Nitrogen-substituted TiO2: investigation on the photocatalytic activity in the visible light range

  • Franck TessierEmail author
  • Cordt Zollfrank
  • Nahum Travitzky
  • Hans Windsheimer
  • Odile Merdrignac-Conanec
  • Jean Rocherullé
  • Peter Greil


Nitrogen-doped titanium oxides are attractive materials for the degradation of organic pollutants in water due to their photocatalytic activity in the visible light range. The evolution of the photocatalytic properties was studied on a number of TiOxNy powder samples where x varied from 2 to 0 (TiO2 to TiN) through increasing the nitrogen content (y = 0–1). X-ray diffraction and Raman spectroscopy showed that an anatase type TiOxNy was obtained at low nitrogen contents (<2 wt%). With increasing nitrogen content a structural transition from anatase to cubic TiN was observed. Electron spin resonance measurements of the TiOxNy samples confirmed the presence of unpaired electrons and defects for the TiOxNy materials with low nitrogen content (<2 wt%). The photo-induced activity of the TiOxNy materials was evaluated under VIS illumination of solutions containing methylene blue as an organic probe.
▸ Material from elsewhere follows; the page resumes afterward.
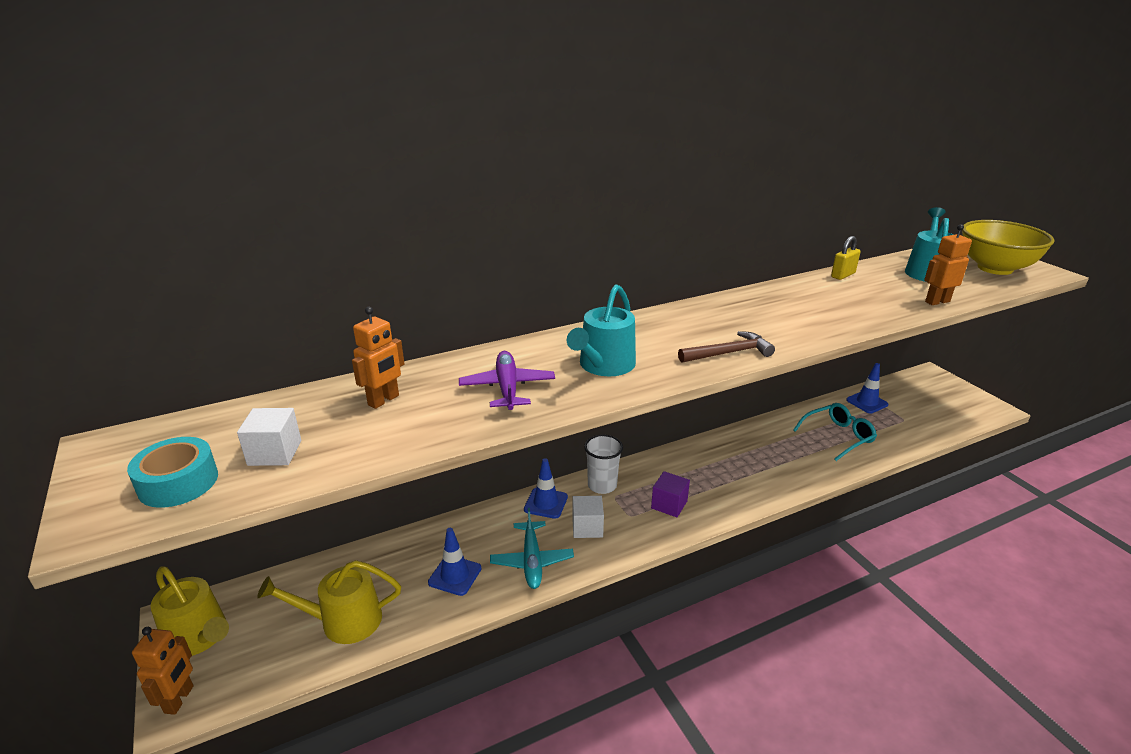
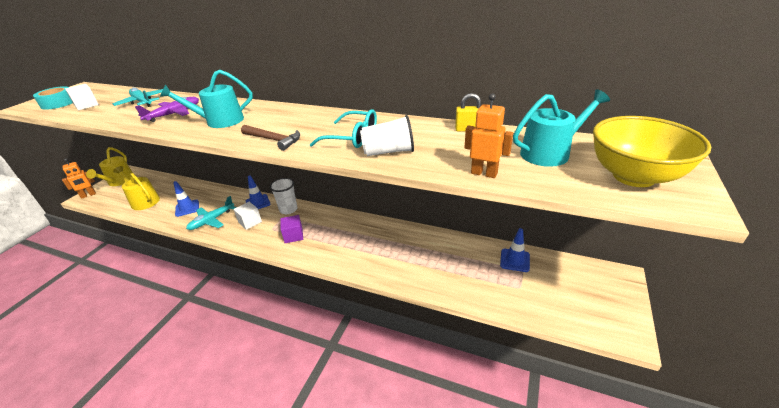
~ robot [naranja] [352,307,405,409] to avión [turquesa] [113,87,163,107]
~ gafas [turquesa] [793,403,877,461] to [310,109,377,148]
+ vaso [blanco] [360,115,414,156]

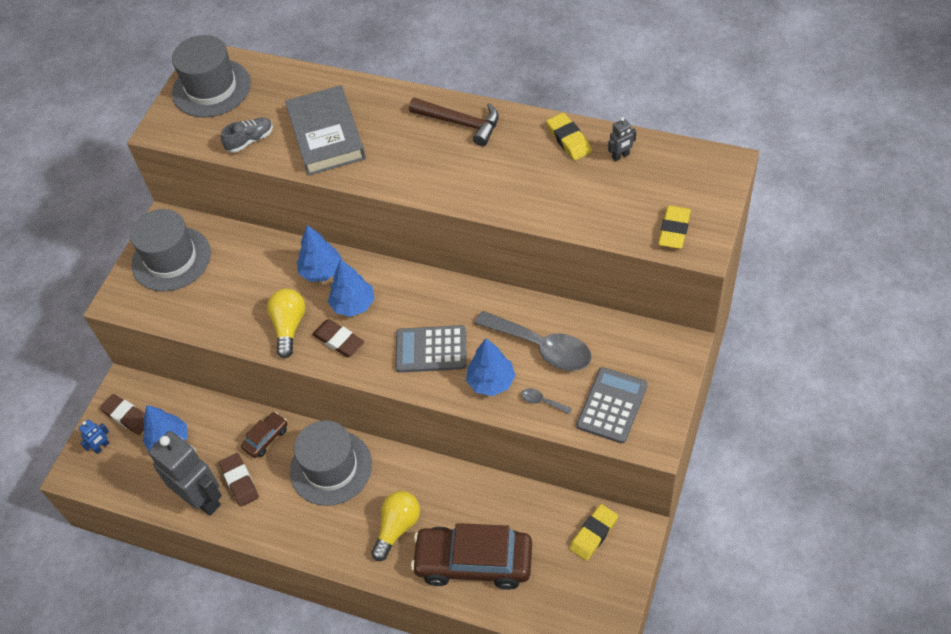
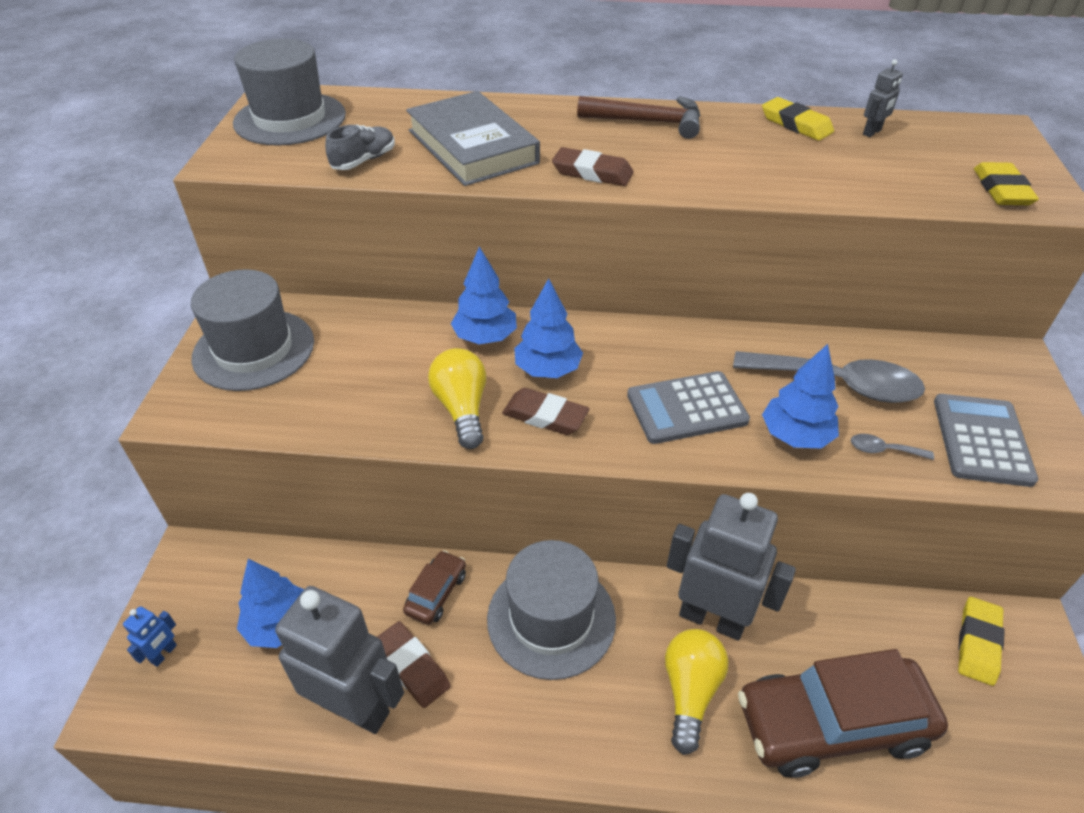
~ goma de borrar [marrón] [100,394,145,435] to [552,147,634,186]
+ robot [gris] [667,493,796,640]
The TiOxNy samples exhibited an improved photocatalytic activity under visible light illumination compared to TiO2 at nitrogen levels lower than 2 wt%. A photocatalytic activity could not be detected at nitrogen levels higher than 10 wt% and after conversion of the TiOxNy into the cubic phase. Optimum photocatalytic activity in the visible range can be achieved at nitrogen levels lower than 2 wt% for TiOxNy materials.


TiO2 Electron Spin Resonance Methylene Blue Photocatalytic Activity Nitrogen Content 



Financial support from the bilateral program Procope (2006–2007) between Egide-French Foreign Affairs and the German Academic Exchange Service (DAAD) is gratefully acknowledged.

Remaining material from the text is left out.